GREEN BAY— New reporting from the Milwaukee Journal Sentinel is adding to growing scrutiny over the Wisconsin State Legislature’s use of taxpayer dollars to hire private attorneys, a practice that has cost taxpayers tens of millions of dollars. State Rep. Amaad Rivera-Wagner (D-Green Bay) introduced legislation during the recently-concluded legislative session to restore transparency and ensure taxpayer dollars cannot be used for partisan gain.

“This is about restoring trust and basic accountability,” Rivera-Wagner said. “If taxpayer dollars can be used to play politics, then the system is working for politicians, not for people.”

The bill, Assembly Bill 396 (AB396), would have established clear guardrails on when outside counsel can be used, including stronger transparency requirements and limits on politically motivated spending when state legal representation is already available. Rivera-Wagner pointed to the investigation led by Michael Gableman as an example of what happens when those guardrails do not exist.
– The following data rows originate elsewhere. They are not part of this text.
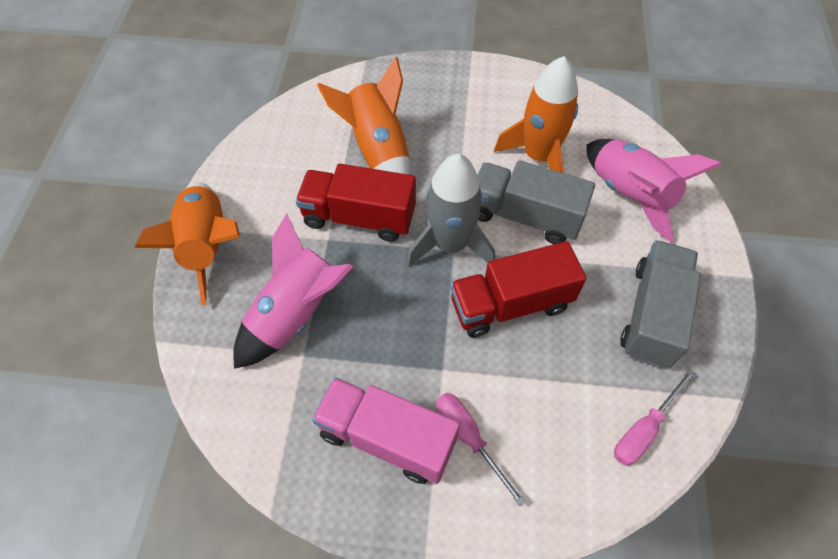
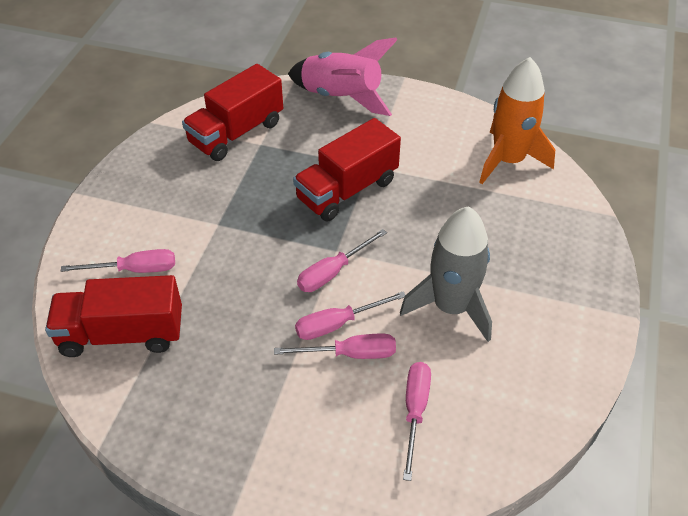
grey truck: 2 -> 0
orange rocket: 3 -> 1
pink rocket: 2 -> 1
pink screwdriver: 2 -> 5
pink truck: 1 -> 0
red truck: 2 -> 3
“We’ve already seen what happens when there are no guardrails,” Rivera-Wagner said. “Millions of taxpayer dollars get spent, trust gets eroded, and at the end of the day, people are left wondering who the system is actually working for.”

He emphasized the issue is not partisan, but systemic.

“The biggest challenges we face do not respect party lines, and neither should accountability,” Rivera-Wagner said. “This bill would have ensured public dollars are used for the public good, not partisan advantage.”